By default, if no continue handler would have been declared, the thrown exception would have been passed on to the caller of the procedure, but with an implicit rollback of whatever happened inside the procedure. This would leave p1 at NULL.
MySQL's SQL/PSM versus DB2's SQL PL
To find out how "standardized" the MySQL implementation of the SQL/PSM specification really is, we tried to port all our DB2 stored procedures to MySQL. First, we ran into DB2 non-standard extensions of SQL PL that were used in our existing procedures. Actually, there was only one such extension that was used systematically in all our DB2 procedures: the SQLCODE variable (a DB2 variant of SQLSTATE) into which the database engine writes a particular value for each exception, but without causing the procedure to be interrupted, even if no handler is present.
So we first rewrote our DB2 procedures --in DB2--, making sure not to use SQLCODE anymore.
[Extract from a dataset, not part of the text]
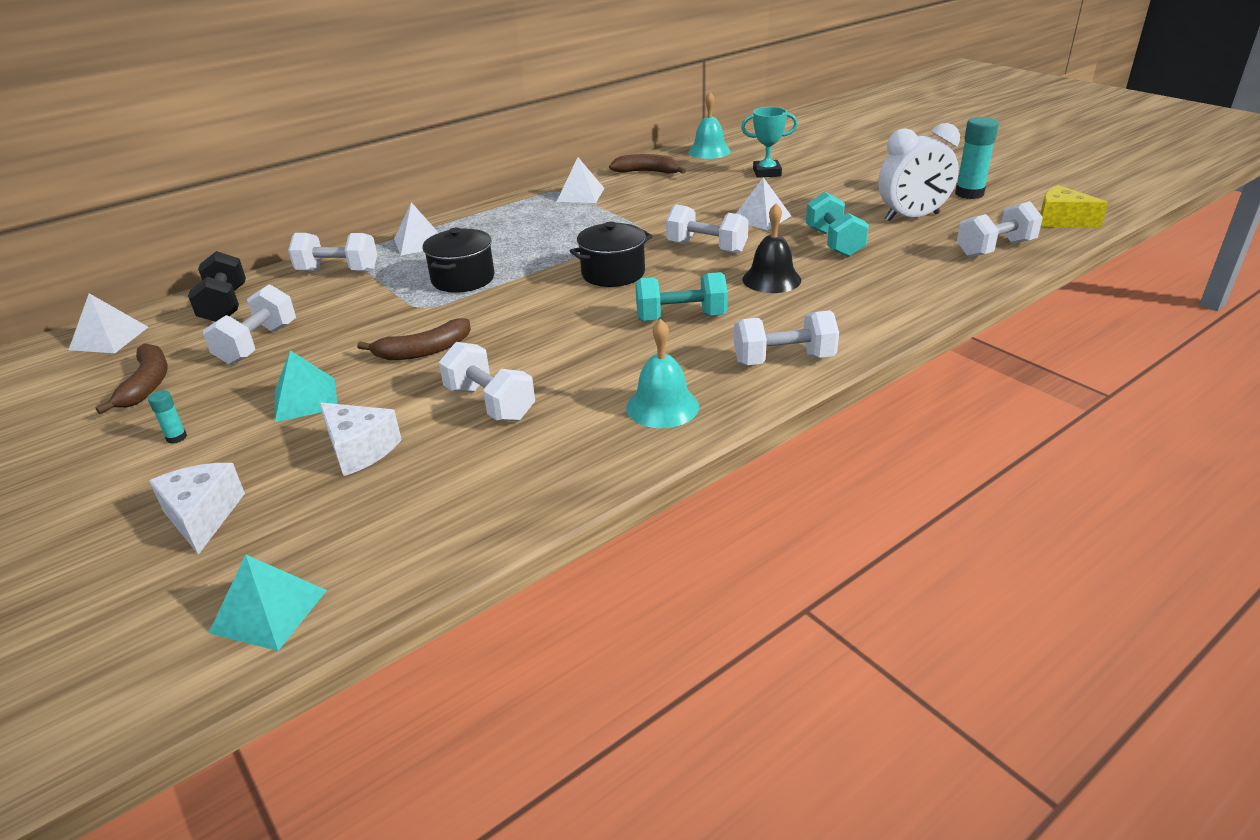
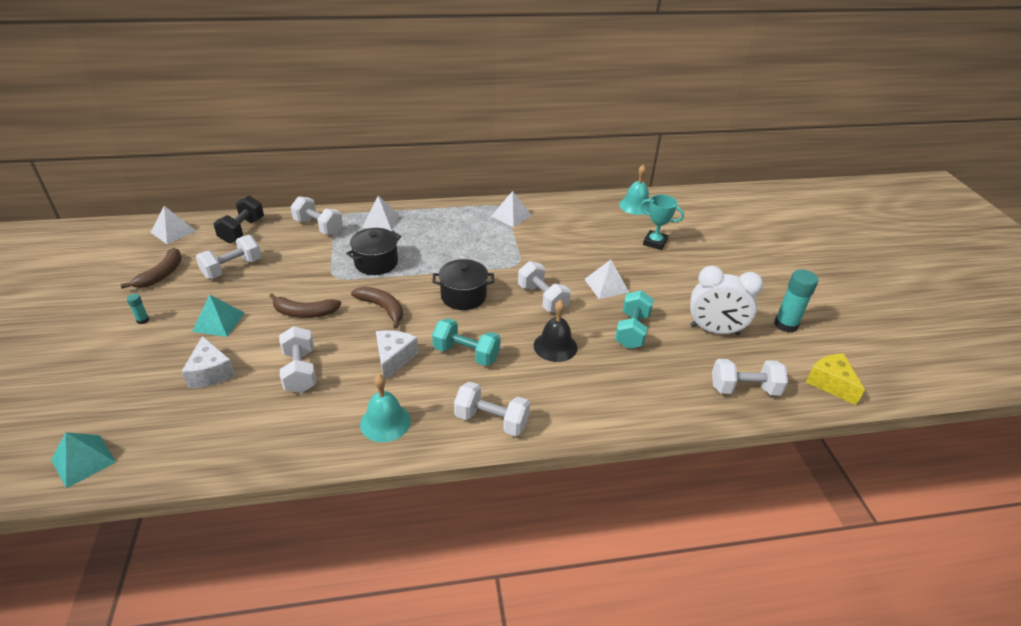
camera: 25 degrees right, 5 degrees up
(203, 516) = (109, 381): white cheese -> white cheese (394, 358)
(648, 172) = (574, 210): brown banana -> brown banana (382, 308)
Instead we had to introduce the corresponding continue handler(s), thereby introducing an additional "flag" variable (like the end_indicator variable in the example). This worked out fine: the new procedures ran perfectly in DB2.
New attempt to blindly run the DB2 "create procedure" statements on MySQL. Now we observed some syntactic differences, luckily not in the body of the procedures but in the optional clauses specified just before the body: DB2 allows options like "LANGUAGE SQL", "QUALIFIER", "DISABLE DEBUG MODE", "WITH EXPLAIN", "ISOLATION LEVEL", "VALIDATE BIND", and "DATE FORMAT EUR". For use with MySQL, "VALIDATE BIND" had to be replaced by "SECURITY DEFINER"; the alternative "VALIDATE RUN" would have to be replaced by "SECURITY INVOKER". For the other options, MySQL uses "environmental settings" which it inherits from the environment executing the CREATE statement. For example, the "ISOLATION LEVEL" setting is found in the tx_isolation session variable of the MySQL client. And the DATE FORMAT setting corresponds to MySQL's date_format session variable.
As with DB2, all relevant settings are stored together with the procedure, in the database catalog, hence will be re-activated when someone calls the procedure, thereby temporarily overriding that user's corresponding session variables.
The only option clause which we could keep was the "LANGUAGE SQL": required in DB2, optional with MySQL.
After these small modifications, the CREATE PROCEDURE statements from DB2 worked on MySQL! But did they run properly? To verify this, we had to create identical tables on both systems, have the same test data in both, and migrate then run the unit test programs from DB2 on MySQL. And indeed: it turned out that MySQL worked exactly as expected!
Conclusion
For a "port" of environments (applications, tables, data, ...) to be successful, standardisation is crucial. SQL (and especially its DML statements) has been standardised for quite some time now, but the SQL/PSM standardisation is relatively new.
Three relational database systems have embraced this new standard as their preferred language for implementing triggers and stored procedures: DB2, PostgreSQL, and MySQL.
Our experience with porting stored procedures from DB2 to MySQL shows relatively positive: it suffices to get rid of known non-standard constructs (like the use of SQLCODE with DB2), and to understand the way to configure the environment, in order to successfully port a procedure from one platform to the other.